Okwonga also heavily relies on the readers settling into the comfort of the point of view to peel away his psyche, reveal his race, sexuality, fears, and very being. His perspective is absorbing; in “Celebrate Every Bill,” Okwonga relies on this absorption to move the reader to tears as he poetically waxes about identity and money and how they exist concurrently. By the final and third part, the narrator relies on the reader’s pure and intense relation to his story. Though part three is a hyper-specific and individual narrative, our deep investment encourages us to search for some connection. We see all previous parts heading towards the memoir’s cumulative anxiety: the moment of reconciliation with his dead father, who is buried in Uganda. Throughout the book, Okwonga references and muses the pain of losing his father, including the fear of being the same age as his father when he passed. Okwonga is acerbic in his fears: “There is a specific time and date you have been fearing for much of your adult life. When that moment passes, you will be precisely one second older than your father was when he died, and you will have precisely no idea what to do next.” This anxiety is the peak of Okwonga’s identity and guides the reader into the last part of the book, the moment of truth.

The book ends with Okwonga giving a speech to his family members in Uganda. The speech is cathartic, and by addressing it to the reader, Okwonga makes the speech even more powerful. This final section, “In the End it Was All About Love,” ends with a moment of self-reflexivity; Okwonga is learning, and he recognizes his needs. As readers, we forge a connection with Okwonga; when he finally cries, it acts as the final moment of release for both narrator and reader.

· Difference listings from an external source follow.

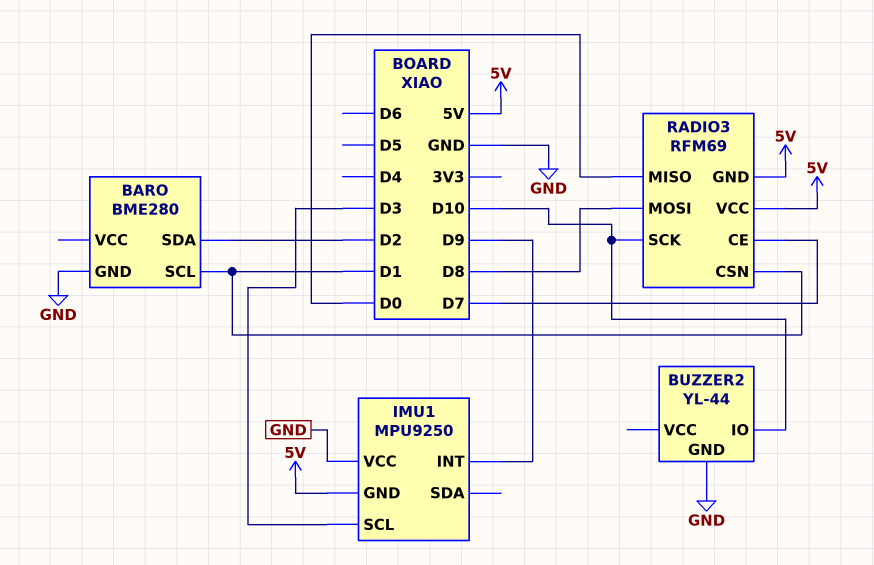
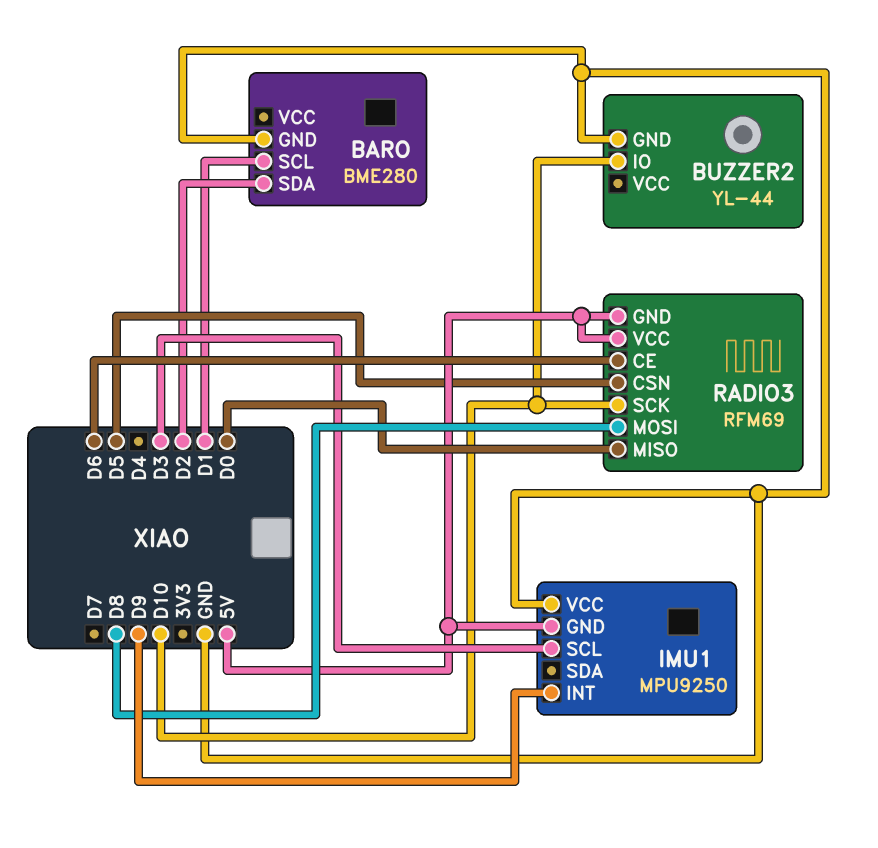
RADIO3 pin CE: D7 -> D6
RADIO3 pin CSN: D1 -> D5

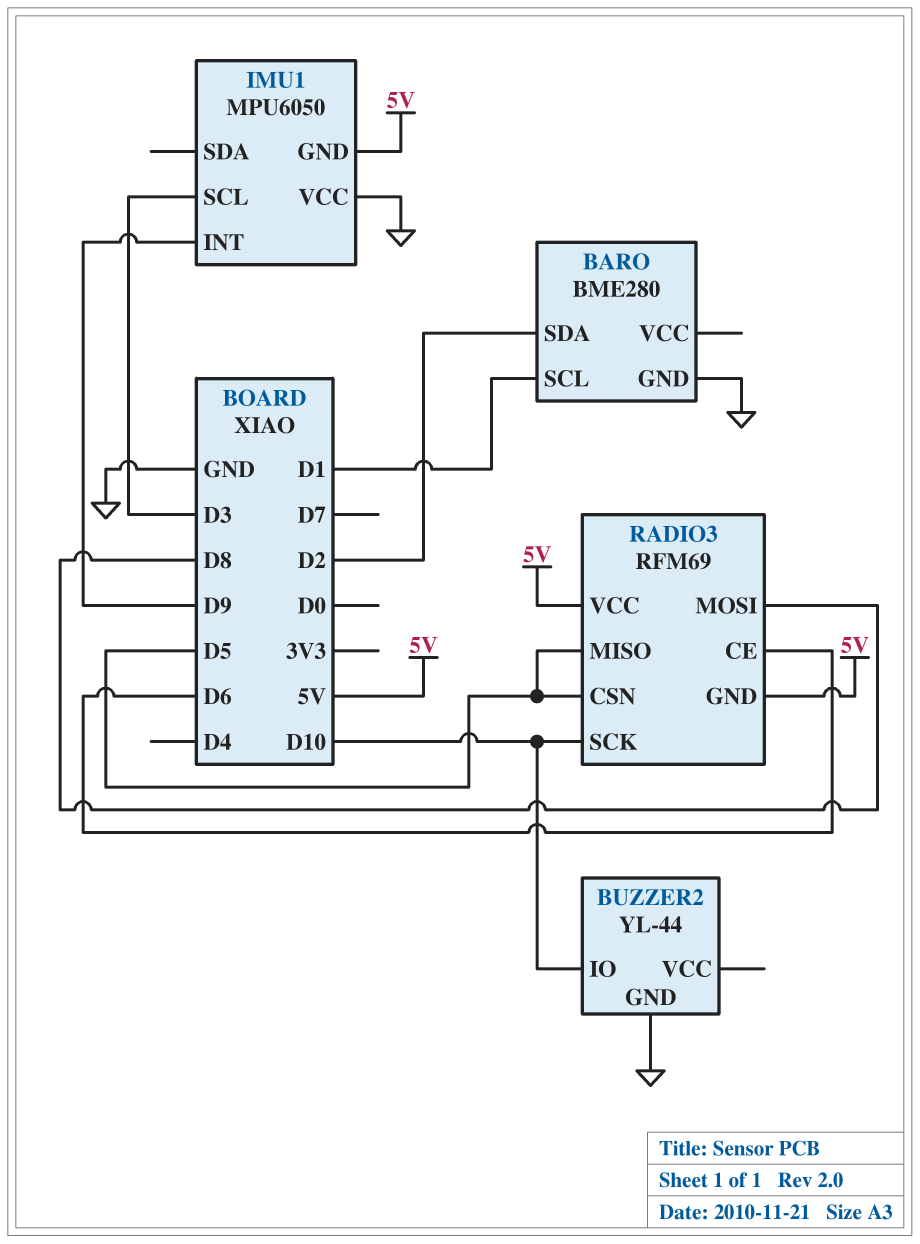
IMU1: MPU9250 -> MPU6050
RADIO3 pin MISO: D0 -> D5

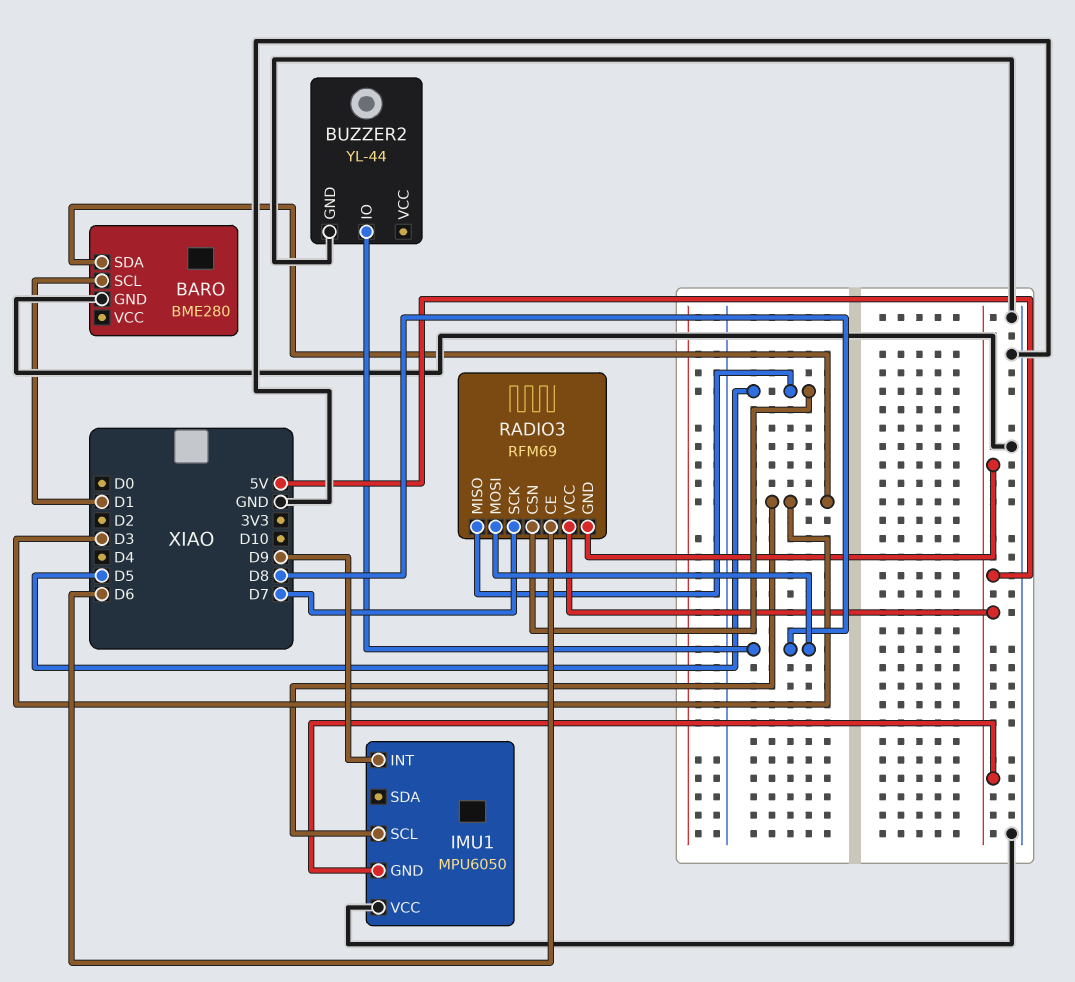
BARO pin SDA: D2 -> D3
BUZZER2 pin IO: D10 -> D8
RADIO3 pin SCK: D10 -> D7

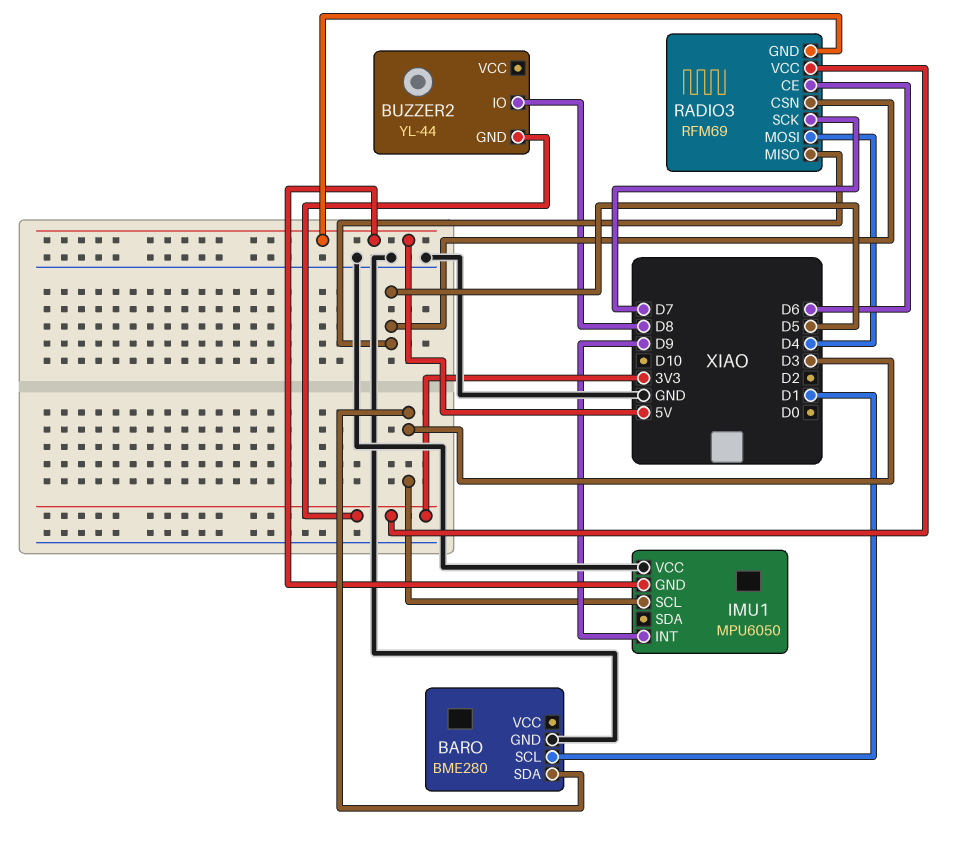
BUZZER2 pin GND: GND -> 3V3
RADIO3 pin MOSI: D8 -> D4
RADIO3 pin VCC: 5V -> 3V3

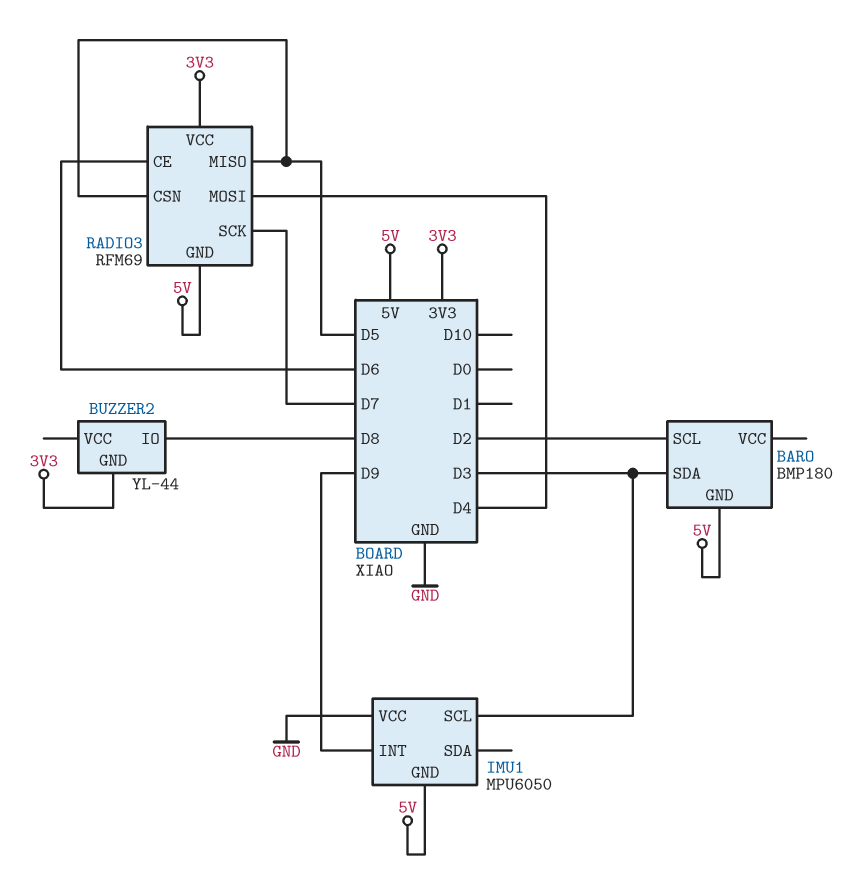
BARO: BME280 -> BMP180
BARO pin GND: GND -> 5V
BARO pin SCL: D1 -> D2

While the novel is a love letter to Berlin, the ending expresses that home is much more abstract than a city. The connection between Okwonga’s home in Berlin and his home in Uganda and everything in between allows the narrative to circle back and tie up a question posed at the start: why does he feel like the “other?” Through his abstraction of home, Okwonga wants us to know that Berlin was merely the backdrop, and in the end, it wasn’t about Berlin. It was about love.